Creators from Mozart to Schoenberg or our own Glenn Gould were not team members.
Yes, universities use teams of people in their research, but the fact is that truly new ideas rarely come from them. In the cases where they do, there is usually an individual who has sparked the work with an idea that requires testing and demonstrating.
Education is very important, but professional educators do often tend to overemphasize the importance the role of the institution, versus the inspired teacher or theorist.
Real education should start with the very young, as one of Queen Elizabeth I’s great teachers, Roger Ascham, stated centuries ago. Identifying the talents of the young and nurturing them fully gives a society the best chance of high success.
But it is with the young that Canada perhaps most fails. Many of our primary teachers cannot even use a computer, and many of them know little or nothing about the subject they teach, from math to history.
“Tolerance and respect are based on knowledge. Fear and distrust stem from ignorance.”
Well, that sounds nice as a broad aphorism, but I am afraid that it is largely false.
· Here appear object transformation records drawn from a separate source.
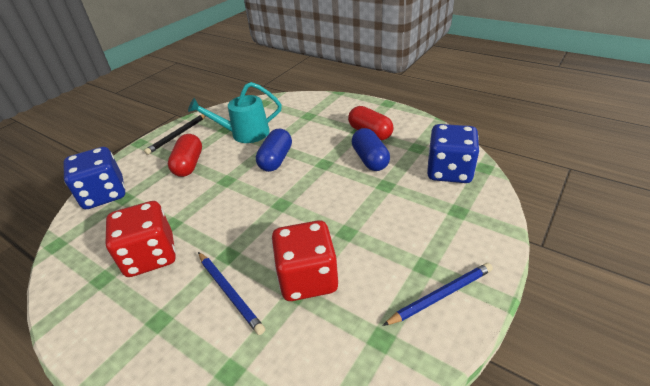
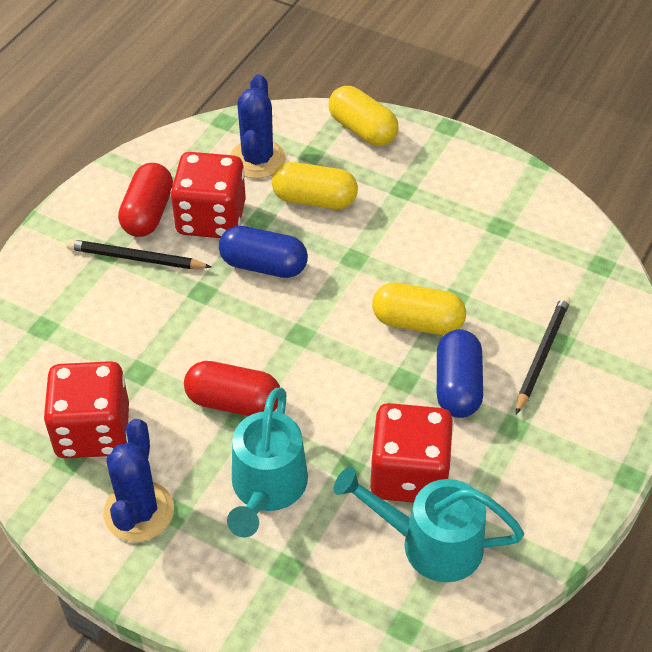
black pencil: 1 -> 2
blue cactus: 0 -> 2
blue dice: 2 -> 0
blue pencil: 2 -> 0
red dice: 2 -> 3
turquoise watering can: 1 -> 2
yellow capsule: 0 -> 3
Many highly educated people have been destroyers of society and enemies of tolerance: just a few examples from our last century include Joseph Goebbels, Henry Kissinger, James Angleton, or Vladimir Lenin.
You might include people like Edward Teller or even, to come down to the ridiculous, George Bush (two degrees from prestigious universities, although one doubts they were anything more than “legacy” degrees granted in search of his rich family’s contributions).
And in our primary schools, there is almost no room for what I call critical education. Try teaching children something meaningful about superstition, and you will have Christian Fundamentalist parents looking to be rid of you. Try teaching children to think critically about politics, and you will have party-faithful types after your hide. Try teaching children to think critically about the distortions of advertising, and you will have corporate people making your life miserable.
“Without access to education, wealth disappears”
Again, a highly exaggerated claim, as current events in places like China and India demonstrate. But more importantly, it is the quality and nature of the education that count as what economists call “human capital,” investments which generate wealth.
Higher education has two components: one part is investment, and the other is consumption. When someone studies demanding subjects which are needed in the economy, it is investment. When someone goes to university and muddles through in a “bird” subject, it is mainly consumption, not investment leading to anything of importance to the future economy.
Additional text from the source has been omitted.